Several of Ibrahim's works also explore how repetition and fastidious attention to detail can be used to examine the themes of childhood innocence, boredom, and sexual frustration. In Stealth, the narrator recounts his childhood memories living with his father in a small, modest apartment. By describing each part of a mundane action, such as hanging up a coat or cooking some eggs, the narrator conveys his childhood curiosity and naivete about the adult world around him. In Ice, extensive repetition of intimate acts, with the same atomistic attention to detail, indicates the narrator's boredom and frustration with life as a foreign student in Soviet Russia.

==Bibliography==
- تلك الرائحة [Tilka al-rāʾiḥah] (1966). Included in The Smell of It & Other Stories, trans. Denys Johnson-Davies (1971); also retranslated in That Smell & Notes from Prison, trans. Robyn Creswell (New Directions, 2013).
  - This roman à clef novella, set during the rule of Gamal Abdel Nasser, is about a young Egyptian writer who had been a political prisoner; he is released and takes a look at the street life in his country.
- إنسان السد العالي
- نجمة أغسطس [Najmat Aghustus] (1974). Star of August, trans. Anne Willborn (Seagull Books, forthcoming)
- اللجنة [al-Lajnah] (1981). The Committee, trans. Charlene Constable and Mary St. Germain (Syracuse University Press, 2001)
- بيروت بيروت [Bayrut, Bayrut] (1984). Beirut, Beirut, trans. Chip Rossetti (Bloomsbury Qatar, 2014)
- ذات [Dhat] (1992). Zaat, trans. Anthony Calderbank (American University in Cairo Press, 2001)
- شرف [Sharaf] (1997). Honor
- Cairo: From Edge to Edge (1999). A portrait of Cairo with photographer Jean-Pierre Ribière.
- وردة [Warda] (2000). Warda, trans. Hosam Aboul-Ela (Yale University Press, 2021)
- أمريكانلى [Amrikanli] (2003). Amricanly
- يوميات الواحات [Yawmiyyat al-Wahat] (2005). Diaries of Oasis Prison
- التلصص [al-Talassus] (2007). Stealth, trans.
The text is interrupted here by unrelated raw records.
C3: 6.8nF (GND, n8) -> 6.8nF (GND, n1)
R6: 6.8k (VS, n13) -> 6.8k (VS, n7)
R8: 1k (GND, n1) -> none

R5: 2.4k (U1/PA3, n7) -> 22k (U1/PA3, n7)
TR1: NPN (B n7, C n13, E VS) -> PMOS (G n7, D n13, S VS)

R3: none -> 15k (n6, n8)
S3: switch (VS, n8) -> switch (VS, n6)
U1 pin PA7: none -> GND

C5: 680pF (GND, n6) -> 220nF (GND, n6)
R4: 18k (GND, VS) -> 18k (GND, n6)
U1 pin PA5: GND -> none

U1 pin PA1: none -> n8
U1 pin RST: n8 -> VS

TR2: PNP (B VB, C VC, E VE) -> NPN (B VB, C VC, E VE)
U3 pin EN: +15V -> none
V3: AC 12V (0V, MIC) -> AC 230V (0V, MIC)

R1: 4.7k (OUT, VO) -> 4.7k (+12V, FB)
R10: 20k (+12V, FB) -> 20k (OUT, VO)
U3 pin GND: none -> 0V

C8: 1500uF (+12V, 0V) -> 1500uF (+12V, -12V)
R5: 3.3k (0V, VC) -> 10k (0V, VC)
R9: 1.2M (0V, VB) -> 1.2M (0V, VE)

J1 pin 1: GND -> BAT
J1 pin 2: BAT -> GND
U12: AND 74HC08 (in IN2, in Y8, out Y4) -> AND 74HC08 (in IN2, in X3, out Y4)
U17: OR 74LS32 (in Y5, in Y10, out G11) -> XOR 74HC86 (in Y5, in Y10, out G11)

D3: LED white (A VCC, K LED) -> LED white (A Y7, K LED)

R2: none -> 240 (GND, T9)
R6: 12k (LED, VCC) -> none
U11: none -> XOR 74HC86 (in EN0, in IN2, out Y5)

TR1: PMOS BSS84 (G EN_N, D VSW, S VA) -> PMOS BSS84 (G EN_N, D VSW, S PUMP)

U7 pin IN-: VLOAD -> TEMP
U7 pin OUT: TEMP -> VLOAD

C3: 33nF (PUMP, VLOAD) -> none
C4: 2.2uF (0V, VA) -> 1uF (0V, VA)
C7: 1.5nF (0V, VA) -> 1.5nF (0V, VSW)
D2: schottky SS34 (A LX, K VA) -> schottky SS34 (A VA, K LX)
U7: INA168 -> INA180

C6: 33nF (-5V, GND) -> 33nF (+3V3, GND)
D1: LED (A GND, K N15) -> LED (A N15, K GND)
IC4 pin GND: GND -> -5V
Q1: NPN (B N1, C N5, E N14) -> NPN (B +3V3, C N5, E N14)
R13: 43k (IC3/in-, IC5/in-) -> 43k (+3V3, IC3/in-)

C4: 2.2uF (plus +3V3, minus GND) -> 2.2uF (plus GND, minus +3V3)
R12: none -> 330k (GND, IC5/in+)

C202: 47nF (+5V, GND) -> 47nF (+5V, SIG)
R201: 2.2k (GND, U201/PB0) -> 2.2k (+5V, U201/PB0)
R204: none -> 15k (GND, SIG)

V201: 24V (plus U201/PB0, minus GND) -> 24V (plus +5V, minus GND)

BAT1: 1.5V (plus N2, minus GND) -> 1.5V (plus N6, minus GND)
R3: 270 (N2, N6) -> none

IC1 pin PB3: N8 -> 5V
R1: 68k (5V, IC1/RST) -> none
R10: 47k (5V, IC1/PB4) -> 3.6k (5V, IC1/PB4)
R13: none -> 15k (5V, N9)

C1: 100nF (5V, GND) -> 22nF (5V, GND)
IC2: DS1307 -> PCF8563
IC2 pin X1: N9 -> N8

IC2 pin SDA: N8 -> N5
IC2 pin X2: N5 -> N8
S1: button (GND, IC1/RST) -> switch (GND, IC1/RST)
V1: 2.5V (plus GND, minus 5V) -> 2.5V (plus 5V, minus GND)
Hosam Aboul-Ela (Aflame Books, 2009; New Directions, 2011)
- Two Novels and Two Women/Zwei Romane und zwei Frauen, trans. Barbera Hess (Hatje Cantz Verlag, 2011)
- العمامة والقبعة [al-ʿImama wa- al-Qubbaʿa] (2008). The Turban and the Hat, trans. Bruce Fudge (Seagull Books, 2022)
- القانون الفرنسي [al-Qanun al-Faransi] (2008). The French Law
- الجليد [al-Jalid] (2011). Ice, trans. Margaret Litvin (Seagull Books, 2019)
- برلين 69 [Barlīn 69] (2014). Berlin 69
- النيل مآسي [Al nil Maassy] (2016). The Tragedies of the Nile
- 67 (2017)
- 1970 (2020). 1970: The Last Days, trans. Eleanor Ellis (Seagull Books, 2024).

As a translator

- العدو (The Enemy) by James William Drought

==Awards==
- 1992–1993 Al Owais Award for Stories, Novels & Drama.
- The Ibn Rushd Prize for Freedom of Thought for the year 2004 in Berlin.